The Daily Star
---- — A variety of problems have caused a shortage in the fall apple crop. In looking at the issues, I discovered some interesting facts about the fruit from the New York Apple Association. The state is the second largest producer of apples in the country. It averages 29.5 million bushels annually.
The apple industry provides tens of thousands of jobs. This includes 10,000 direct jobs on 694 family farms. There are 7,500 indirect jobs involving handling, distribution, marketing and shipping apple exports. There are thousands of other jobs involving such areas as agricultural supplies, financial services and apple processing. On average, 13,250,000 bushels, or 53 percent of the harvest, are used as fresh fruit. The balance is processed, with 38 percent of that total going to juice and cider and 47 percent going into canned products.
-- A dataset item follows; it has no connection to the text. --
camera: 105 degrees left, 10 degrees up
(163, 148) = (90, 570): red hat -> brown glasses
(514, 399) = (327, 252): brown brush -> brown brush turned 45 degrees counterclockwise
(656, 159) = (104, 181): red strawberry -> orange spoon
A newsletter from the Watershed Agricultural Council had a lot of information about efforts to promote agriculture in the area.
Those who want to be personally involved in the effort to get people to buy locally will have several opportunities. This includes the Sept. 29 Margaretville Cauliflower Festival, where the Pure Catskills Cauliflower Lady will appear. She will also be at the Oct. 6-7 Taste of the Catskills Festival in Delhi.
Those who stop by will have a chance to have their photos taken and posted to the Pure Catskills Flickr page. They can write reasons to buy from area farmers on the organization’s graffiti board or post on its Facebook page. Pure Catskills’ goal is it to educate the community about Catskills farms and foods.
The Watershed Agricultural Council’s tagline, “Working Farms + Healthy Forests = Clean Drinking Water” was nominated in the 2012 Getting Attention Nonprofit Tagline Awards out of more than 1,400 taglines worldwide. Residents can help the effort by by Oct. 5 at: www.surveymonkey.com/s/Tagline-Award?utm_source=WAC+eNews+September+2012&utm_campaign=WAC+eNews&utm_medium=email.
Anyone thinking of raising poultry can get some good information at session being held Oct. 4-6. The Pastured Poultry Workshop is hosted by Cornell Cooperative Extension of Delaware County and Watershed Agricultural Council’s programs. It draws on the expertise of a feed specialist, veterinarian and poultry farmer. Cost is $15 per day or $30 for all three sessions. Register Friday with Cooperative Extension educator Janet Aldrich at (607) 865-6531.
A number of local schools were among the 107 that have submitted teacher and principal Annual Professional Performance Review (APPR) evaluation plans, state Education Commissioner John B. King, Jr. recently said. This includes the following central schools: Delhi, Gilbertsville-Mount Upton, Hancock, Milford, Morris, Unadilla Valley and Unatego.
In addition, the state Education Department staff has provided feedback to nearly 200 school districts statewide. The plans were submitted as required under the revised teacher and principal evaluation law passed earlier this year.
“This is all about improving teaching and learning, and the plans we’ve approved reflect that shared commitment,” King said. “The goal is to ensure every student graduates ready for college and career, and solid APPR plans will help educators help their students reach that goal.”
King noted that the APPR plans are part of the overall Board of Regents Reform Agenda. The evaluation plans will help target professional development on areas that need the most improvement. Districts must have an approved APPR plan in place by Jan. 17 or they will lose their share of this fiscal year’s education aid increase. More information can be found at usny.nysed.gov/rttt/teachers-leaders/plans/home.html.